L’Avellino, al sabato pomeriggio, fa zero a zero allo stadio “Adriatico” contro il Pescara. L’Avellino, al sabato pomeriggio, fa un bel catenaccio allo stadio “Adriatico” contro il Pescara e strappa lo zero a zero, per il punto del brodino. Difesa a oltranza pure giustificata dall’espulsione affrettata dell’esuberante stopper Ely a mezzoretta dalla fine. Come la squadra e il suo mastro sanno decidere, a quel punto la partita, già intruppata, sostanzialmente finisce, perché l’Avellino quando decide di ammucchiarsi in barricata lo fa con trasporto e perizia, ed è difficile fargli il golletto. Infatti il Pescara, che pure in fatto di palle (proprie) in gol è squadra fra le migliori della categoria, non sfonda mai la porta del bordello verde. I cavoli, per noi, sono quando bisogna attaccare…In tutta la partita il Pescara riesce a fare non più di due tiri buoni, uno per tempo e tutt’e due dalla distanza, il secondo addirittura in gesto tecnico di rovesciata. Per due volte il pallone gratta la traversa di porta, prima del portiere nero e poi del dodicesimo Frattali Pierluigi, subentrato al nero colpito ad un fianco durante mischia da corner. Bene se l’è cavata il Frattali, sicuro e guidante il reparto, e questa è piacevole novità. La partita dell’Avellino? A volersi attaccare ci starebbe un rigore per colpo di braccio di centrocampista pescarese, ma l’arbitro fischia fallo in attacco a Gigione. Poi c’è mastro Massimo e l’ars defendis…

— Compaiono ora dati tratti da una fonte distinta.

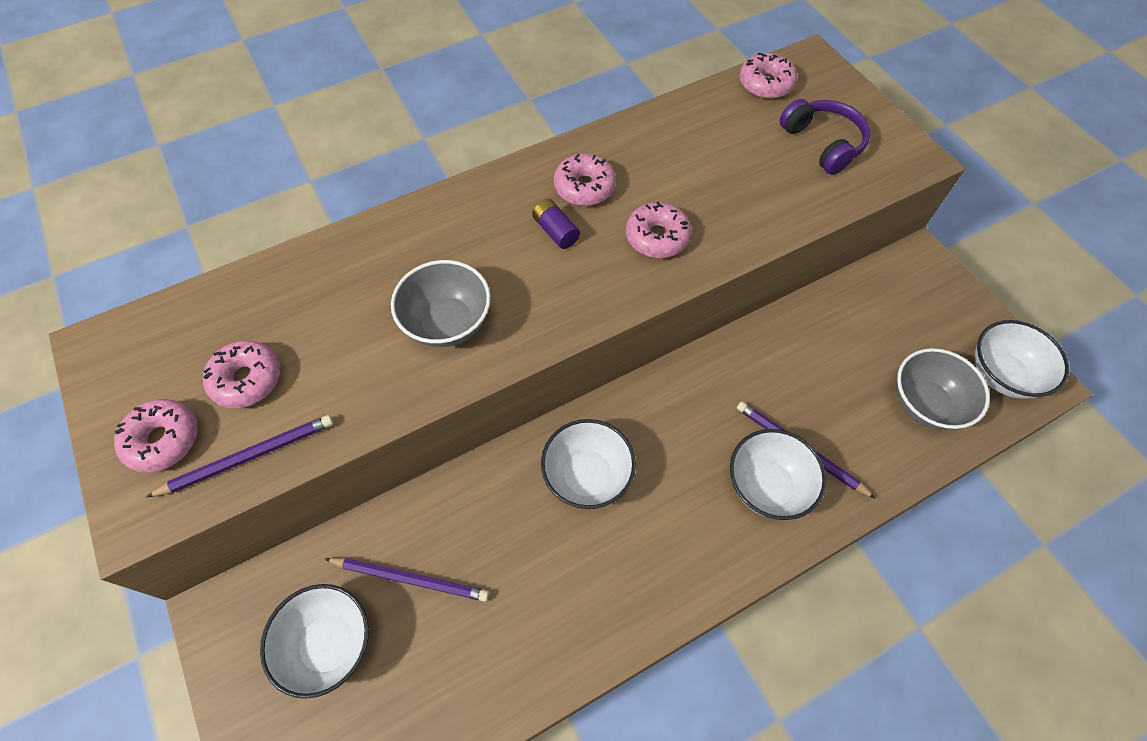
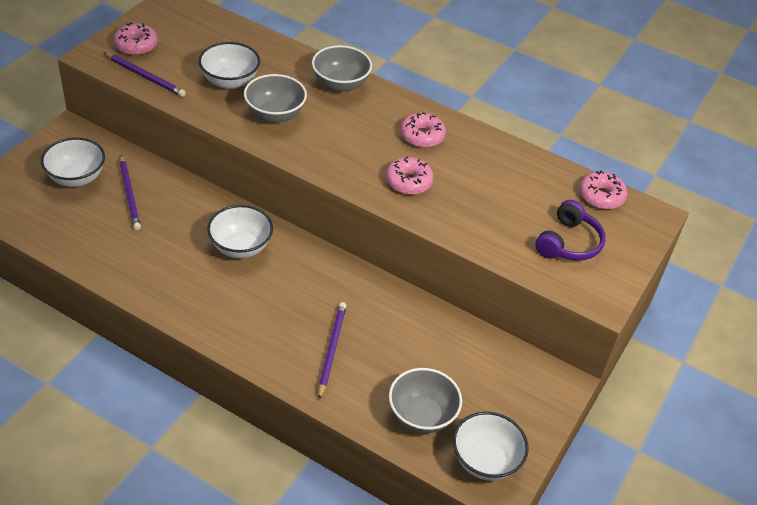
camera: 55 degrees right, 15 degrees down
(247, 379) = (187, 57): pink donut -> none
(436, 224) = (340, 84): none -> grey bowl
(556, 231) = (376, 135): purple battery -> none
(767, 486) = (291, 339): white bowl -> white bowl (230, 81)

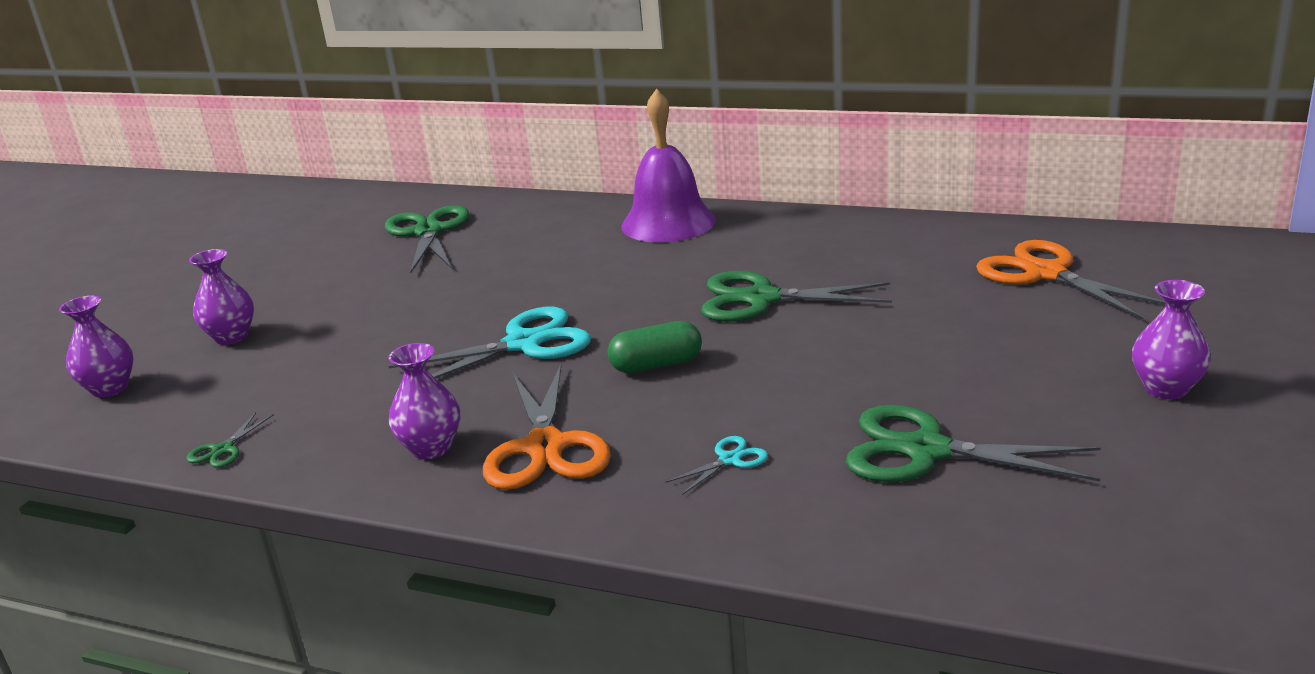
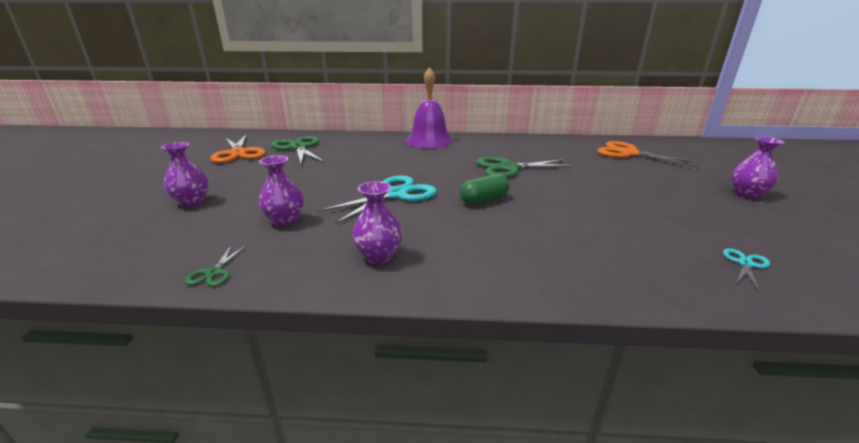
camera: 20 degrees left, 0 degrees up
(110, 388) = (101, 239): purple vase -> purple vase (285, 221)
(545, 447) = (457, 249): orange scissors -> orange scissors (238, 153)
(729, 460) = (578, 245): turquoise scissors -> turquoise scissors (745, 264)
(926, 450) = (678, 231): green scissors -> none

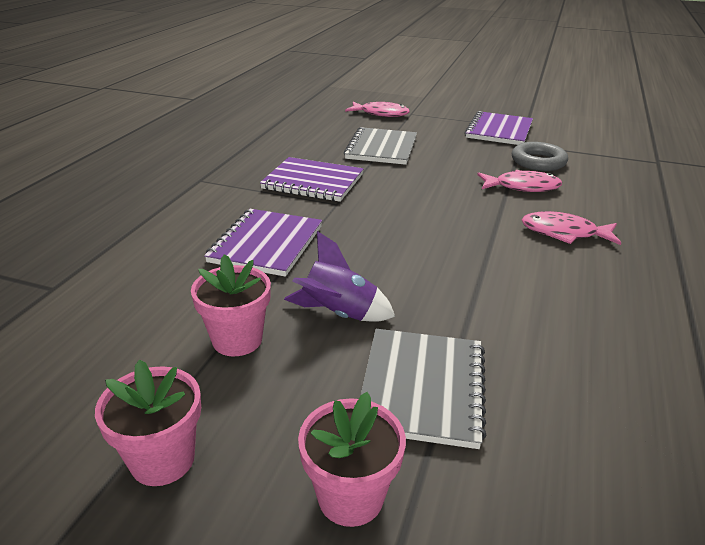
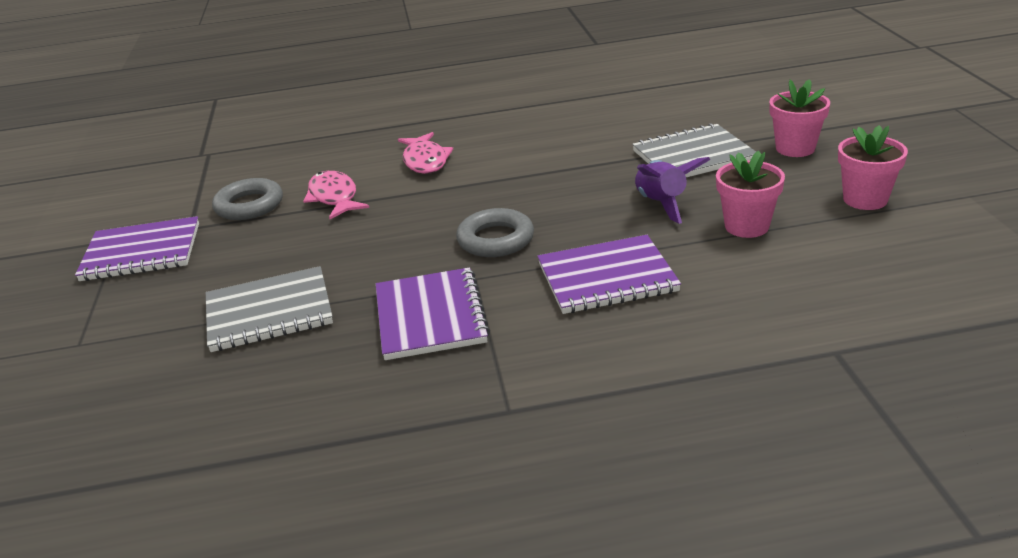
camera: 115 degrees left, 0 degrees up
(378, 223) = (495, 239): none -> grey ring
(381, 114) = (92, 371): pink fish -> none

Il Napoli di Rafelone, allenatore di pallone sempre causa di polemiche, alla domenica sera gioca e perde contro il Milan di Pippo Inzaghi, allenatore che forse allenatore ancora non è. A Napoli monta la protesta per la prestazione dei pedatori rappresentanti che, per una volta in maglia azzurra, giocano con trame solite ma con poca cattiveria agonistica. Rafelone schiera una formazione discutibile, soprattutto nella nevralgica dove lascia in panca Inler, Hamsìk e Gargano. I mediani di lotta e di governo in campo sono Jorginho e David Lopez, che però subito iniziano a tentare di governare lasciando perdere la lotta. A parere nostro, l’unico autentico lottatore del centrocampo che Rafelone ha in rosa, el mota Gargano, non può non giocare, non può non giocare mai dall’inizio. Anche in difesa, preferendo Mesto a Henrique, Rafelone forse esagera nella cervellotica della scelta. Fatto sta che il Milàn segna il primo dopo soli sette minuti grazie a gran giocata del francese Menez, che durante questo suo secondo periodo italiano sta legittimando il nomignolo “Fenomenez” che qualcuno aveva pensato per incensarlo. Koulibaly e Mestò (francesizziamo pure lui) restano sorpresi, mais toute défenseur à leur place. Sotto di un gol il Napoli comincia a fare le sue bozze di gioco, palla possibilmente a terra e passaggio in profondità a cercare le sponde di Gonzalo. Gioco lento, ma qualcosa viene fuori, con David Lopez e Callejon tiratori fiacchi nelle circostanze. Il Milàn bada a chiudersi, a stringere i propri sulla coppia di mezzocampo partenopea e a sperare in Fenomenez. Il primo tempo è uno a zero per i rossoneri, una volta con casacca a strisce uniformi rosse e nere, oggi con ridicolo pigiamino…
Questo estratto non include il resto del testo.